HCA is in the graduate medical education space as well. We are the biggest trainer of residents in the world. All the surgical residents in HCA hospitals go through advanced robotic courses in their junior year. They get robotic-certified, so when they graduate, they're ready to go.
The change I've had the privilege of seeing in my career, which was taking arrows in the back in the early days when doing robotic surgery was very controversial – now, when I ask those residents for a show of hands: “How many of you are looking for jobs after you graduate in hospitals that don't have robotics?” Crickets. It's almost like they have to have robotic-assisted surgery, or they don't want to go to that hospital. That is their preferred way of operating now.
That's very, very different than when I trained in the 1990s, or very different than even 10 years ago.
There’s a lot of competition coming in surgical robots. How do you assess them all?
I have a PowerPoint slide that has all the company names of all the robots that are either FDA-approved or soon-to-be, and it's literally 100. It's coming so fast and so quick. Not all of them are going to be successful soon. In fact, the majority are not going to be successful. They'll probably never get out and gain traction.
As this country's largest healthcare company, they all want to get in front of us, to show us what they have. When they get a handful of surgeons interested in their product, then we'll start listening.
We get six or 10 experts in robotics to go and look at that new product. If we have surgeons that are interested, we're willing to purchase or place those robots in our hospitals, but then they better be successful, and they better be used, because we're not going to go down the road with the technology that doesn't compete at a high level with what's already established.

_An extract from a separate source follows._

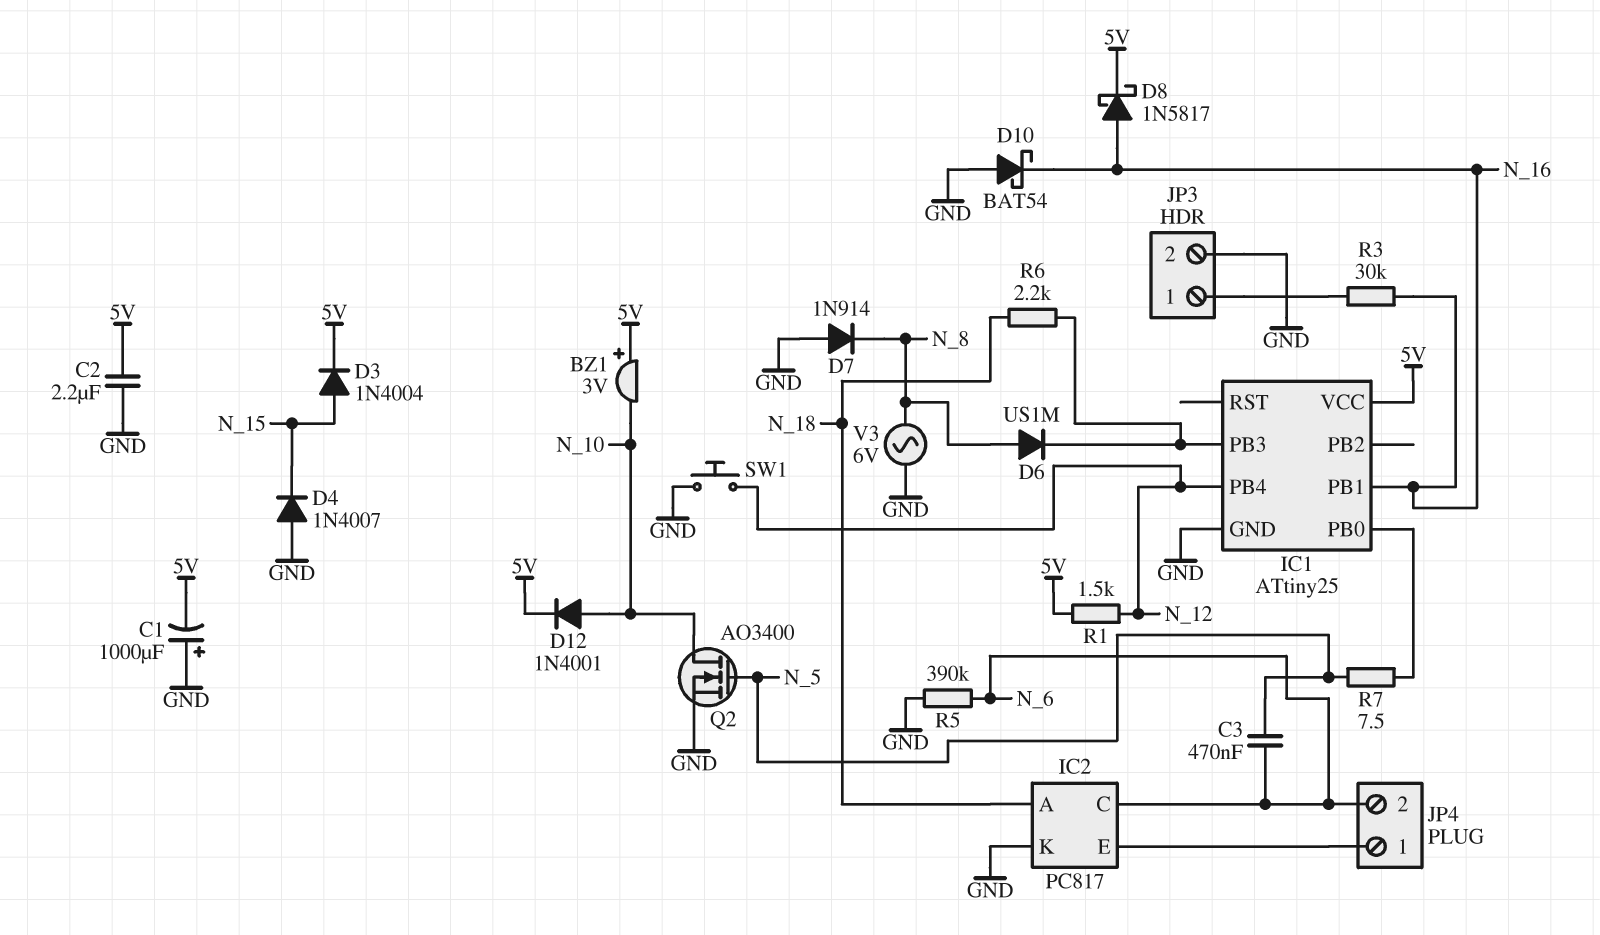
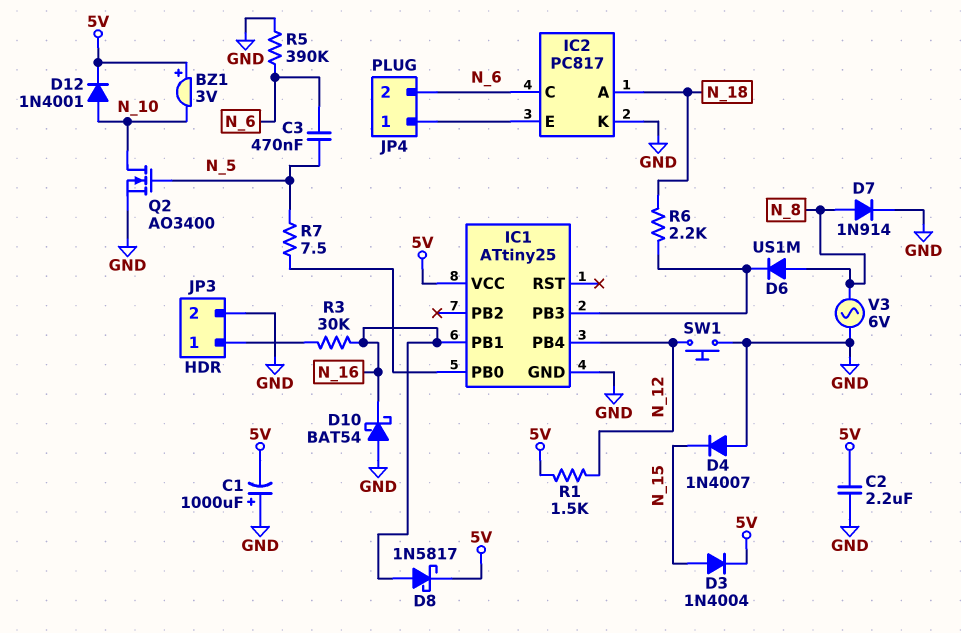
D7: diode 1N914 (A GND, K N_8) -> diode 1N914 (A N_8, K GND)

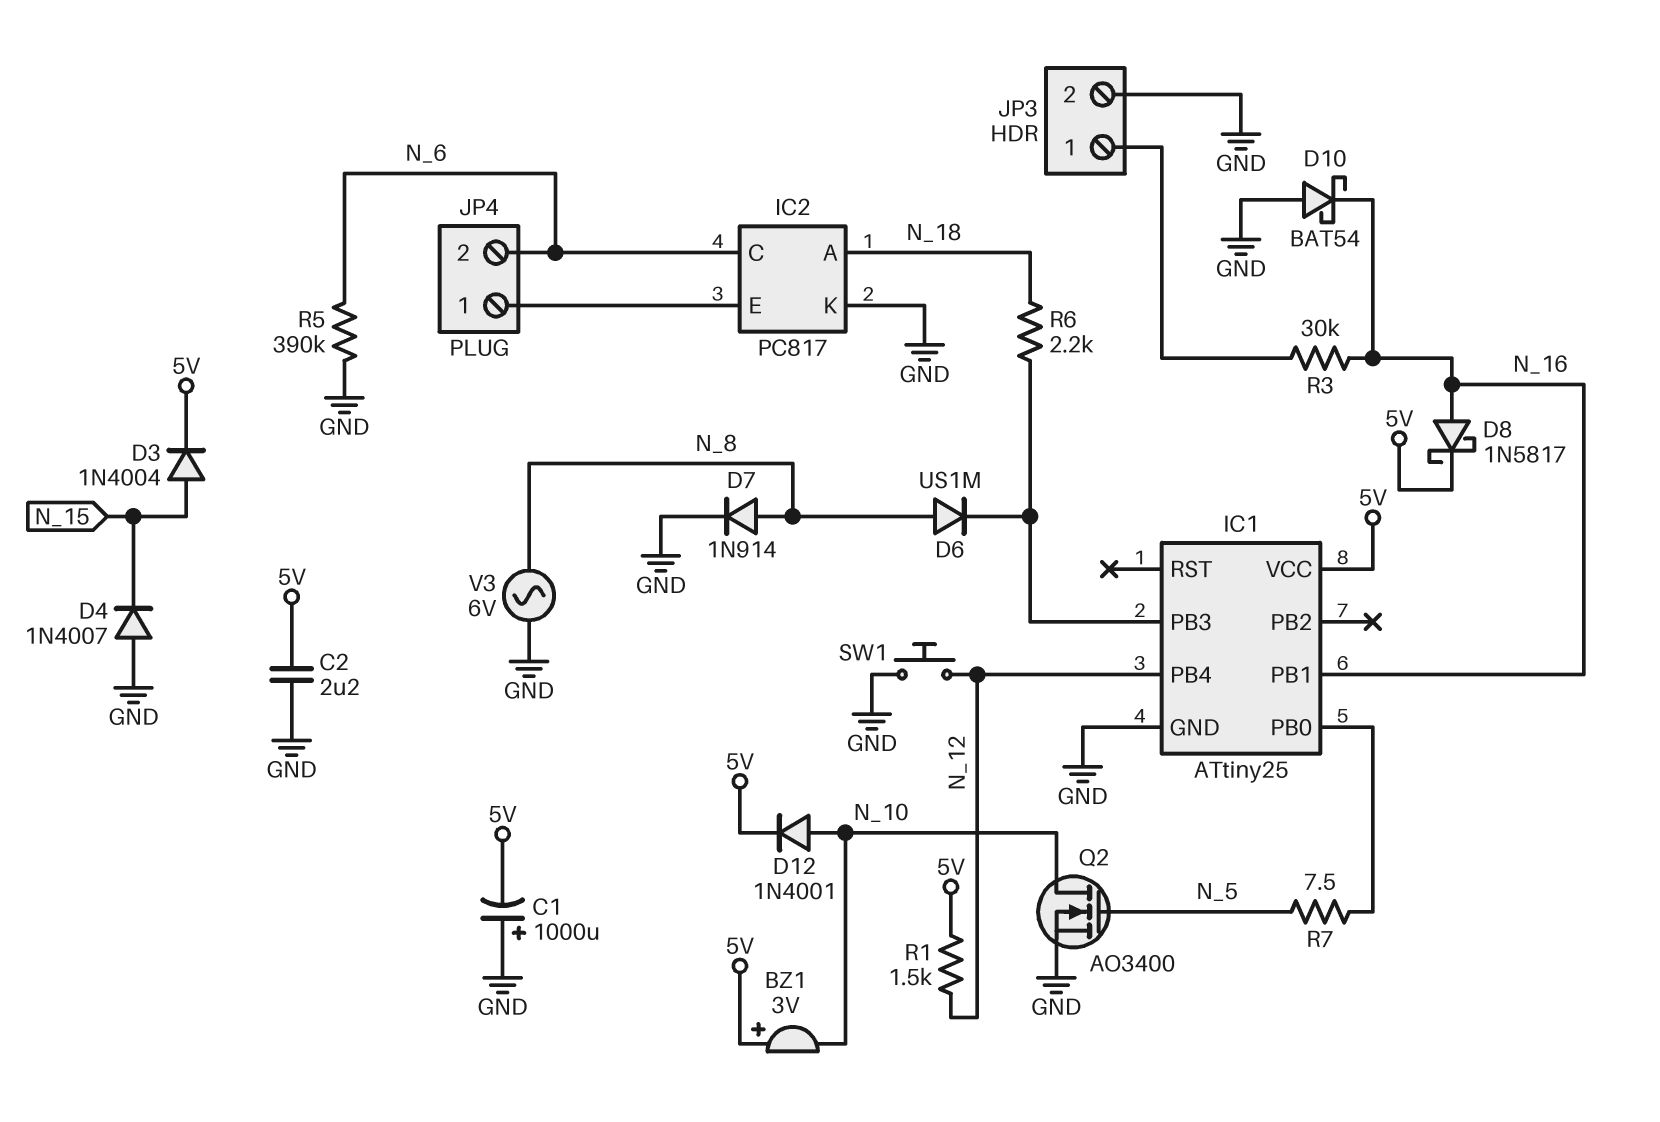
C3: 470nF (N_5, N_6) -> none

We talked to J&J, we talked to Medtronic, we talked to Virtual Incision’s Mira, we talked to Endoquest. We talked to all the different types of robotic platforms — orthopedic, pulmonary, spine, neuro – all those companies we spent a lot of time talking with.
If we have enough surgeons that are interested in that technology, we go kick the tires, so to speak. Then if we get to the next level where surgeons come back super excited, like this is amazing, we really need to have this, then we'll go with that. And then we'll check again right after we buy two or three or four or five. Then we're going to check again and make sure that is consistent.
We're just trying to be good stewards of our resources, because if we waste resources over here, that's just money that we can't use to take care of patients over here. So we're pretty good stewards and pretty frugal, I would say. There's a plan on robotic purchases, and we follow those business plans pretty religiously. And so far, it's been really successful for us.